The story took common social institutions, namely religion and patriarchy and developed what would happen if these grabbed absolute power, in a very dystopian vision of future western society. It is chilling to look at what these have done in the past eight years, with the escalation of tensions between the western world and the arab world. However, while this story focuses on what would happen to the status of women in such a scenario, with the appalling consequences for standards limiting torture and degradation, the lessons can still be learned. It's not too late.
Early '90s Whimsy With Big(ish) Ideas...
Margaret Atwood tends to fit large, femino-centric ideas into her overblown novels, and "The Handmaids Tale" is no exception. As it goes, the novel in question is rather sleek and devoid of fat (for Atwood). It tells the story of Offred, a fertile woman sold into quasi-sexual slavery in a dystopian future where being barren is taken for granted - As well as fundamentalist Christianity and rotten dress sense (Well, it was made in 1990). As is usually the case in these scenarios, Offred becomes embroiled in a burgeoning Resistance Movement, whilst avoiding the jealousies of the wife of the man whose seed she is supposed to bear. Did I say "seed" just then? Well, with this type of film you tend to use words like that.

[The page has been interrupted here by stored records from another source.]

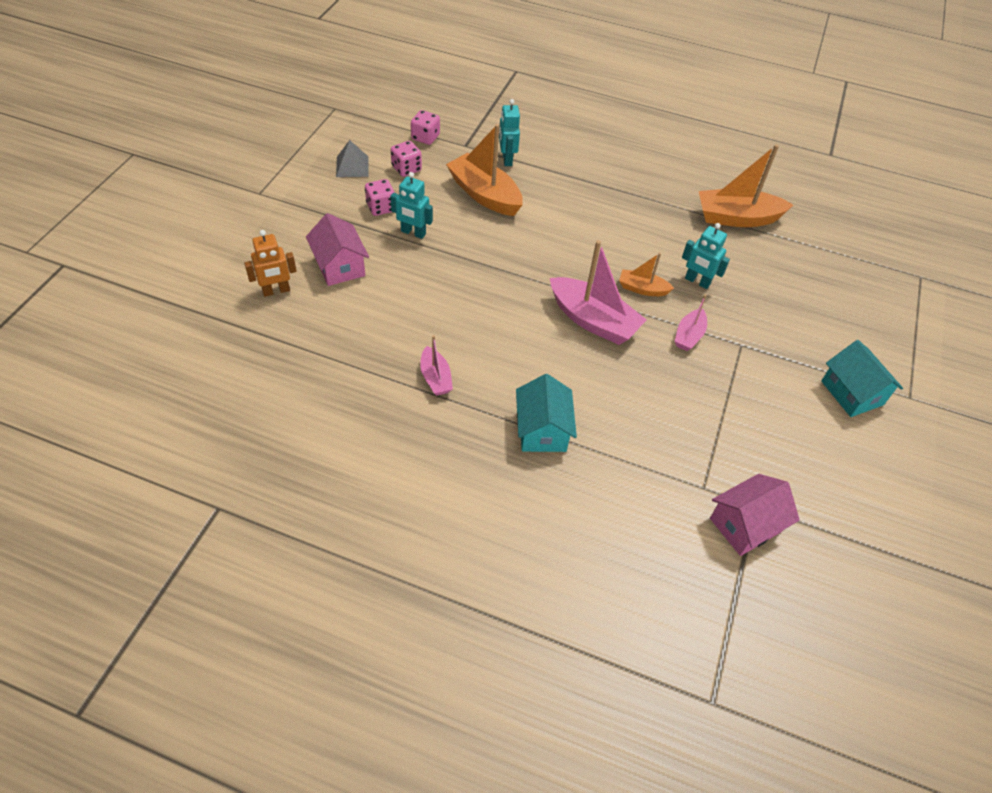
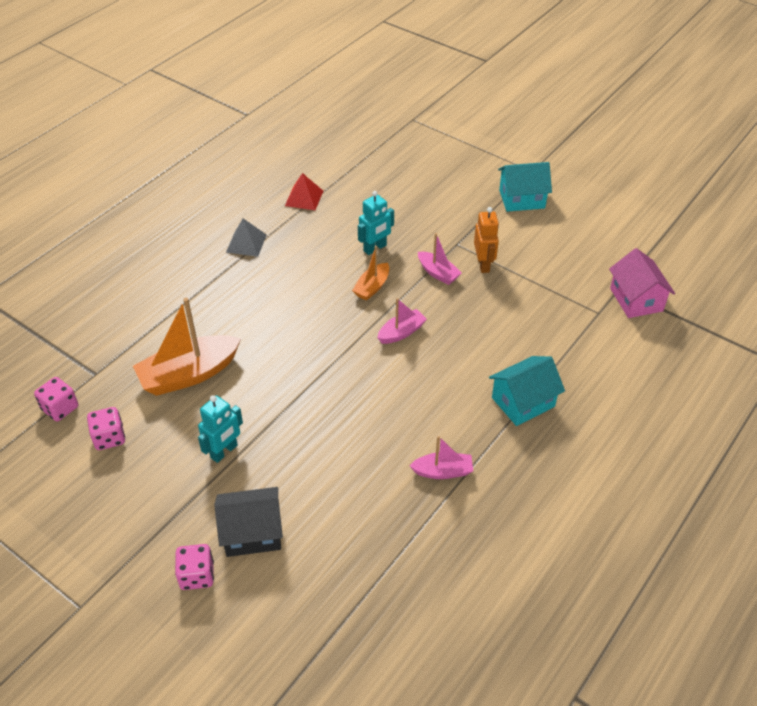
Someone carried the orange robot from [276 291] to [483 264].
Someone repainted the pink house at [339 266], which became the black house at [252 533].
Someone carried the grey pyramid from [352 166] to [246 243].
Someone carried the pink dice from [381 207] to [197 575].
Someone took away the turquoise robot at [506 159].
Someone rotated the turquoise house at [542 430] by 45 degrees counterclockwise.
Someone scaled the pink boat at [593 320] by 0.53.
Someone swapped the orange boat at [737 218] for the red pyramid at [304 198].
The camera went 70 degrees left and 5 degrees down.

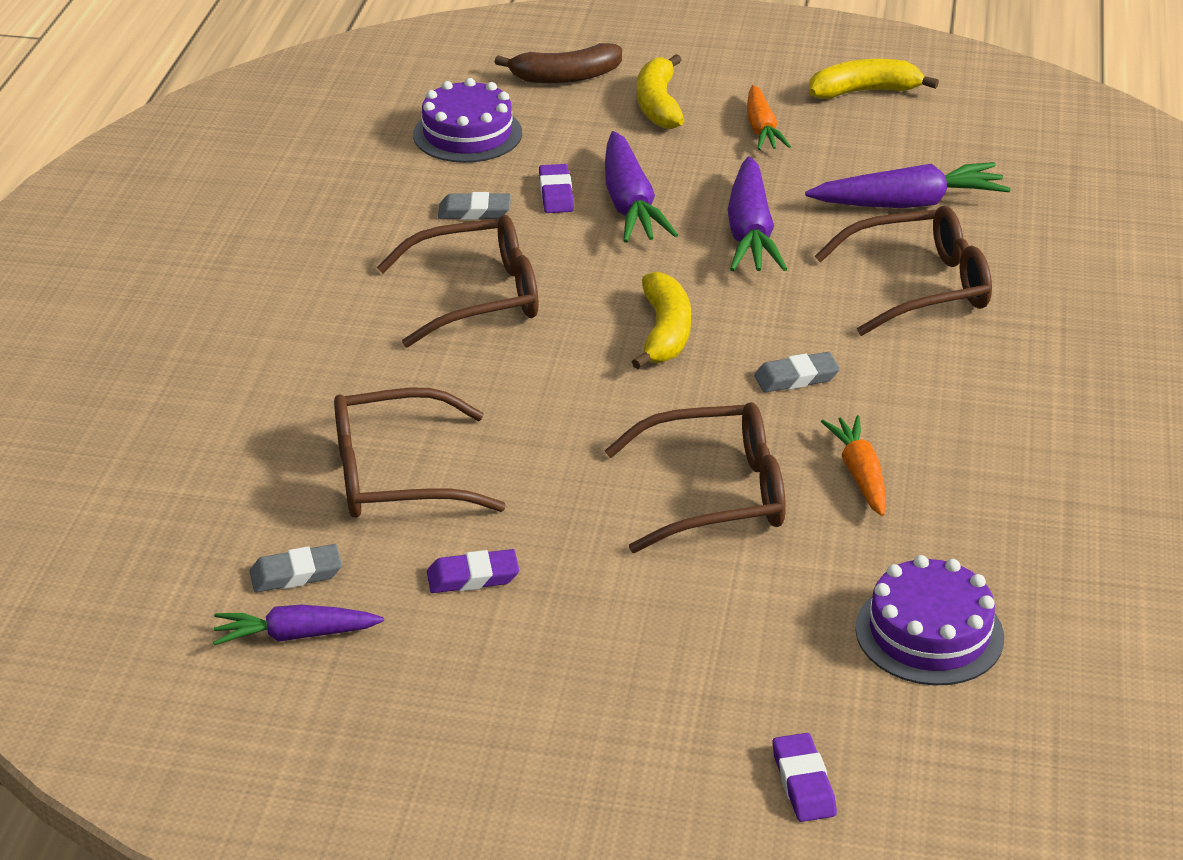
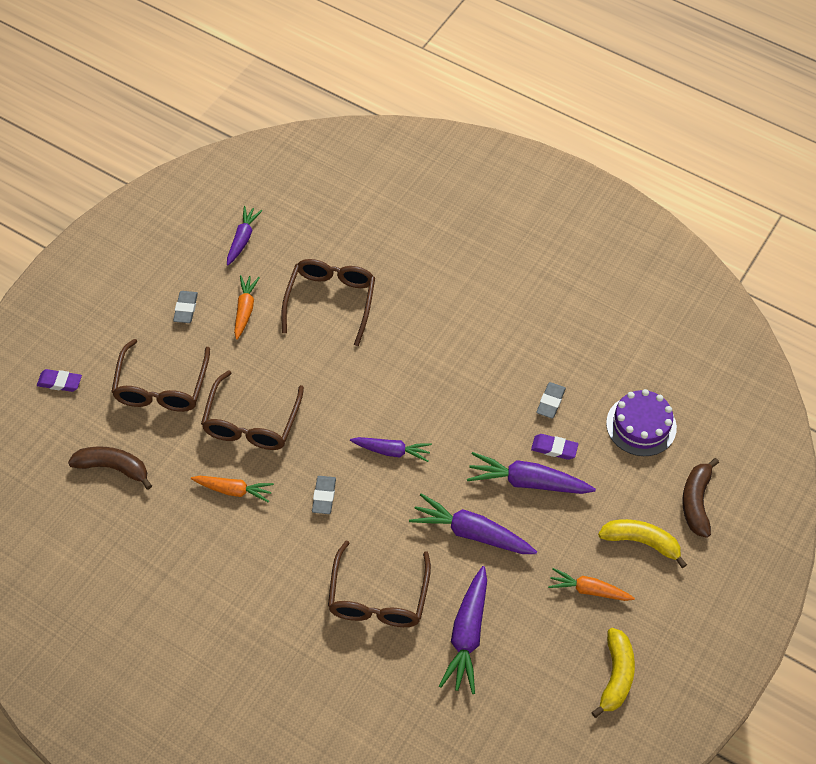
Someone carried the grey eraser from [296 574] to [185 309].
Someone carried the brown glasses from [478 296] to [161 387].
Someone swapped the purple eraser at [473 577] for the orange carrot at [245 309].
Someone swapped the yellow banana at [664 333] for the purple carrot at [392 451].
Someone swapped the purple cake at [929 633] for the brown banana at [113 468].
The camera went 110 degrees right and 20 degrees up.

Welcome to the totalitarian state of Gilead - Inevitably post-nuclear and dependant on the Book of Leviticus for guidance (why do survivors of Nuclear War always find God? Surely nihilism would be a more logical step as society breaks down). Studded with large-ish actors of the day like Natasha Richardson, Faye Dunaway, Aidan Quinn and Robert Duvall (does he even bother doing anything but phone-in roles nowadays?), Atwood's slightly more complex novel is boiled down into a brutish commentary on women's rights in a World where such quibbles cannot be allowed to exist if survival is achieved - At least for the elite. In all truthfulness, it would seem unfeasible that this film would raise anybody's ire, female or male... It just seems too far detatched from reality to be even remotely on the horizon. Watching a film such as this reminds one of just how superficial the films were of this period, all "Weekend at Bernies", "Days of Thunder" and this doozy. Blame George Bush Snr and all his new taxes. The post-Reagan / Gulf War era was full of uncertainty for the American Public, but at the time nobody could think of an effective way to express it.
In short, it's hard to recommend a film such as "The Handmaid's Tale" on the basis that it's more of a peculiar artefact than a story to be taken seriously in a World where Terrorism is the Rule of Thumb. Still, hats off to Optimum for releasing these long-forgotten films (which they've been doing a lot of recently), even if the target audience is so small. Watch if you're bored, or haven't left your burrow since 1993.
Awful adaptation
This is a dreadful adaptation of an excellent book by Attwood. The story is rich and subtle about the hypocrisy of society to women and how extremism can creep in behind the mask of plausibility. It has a surprisingly optimistic ending which this awful film dissipates.
This is a shockingly simplistic post apocalyptic "love" story. It is hard to credit that Pinter wrote the screen play and some normally excellent actors bothered to turn up. They must have been horrified by the results.
If you have read the book - don't buy.
If you haven't read the book - buy the book instead of sepnding any money on this travesty.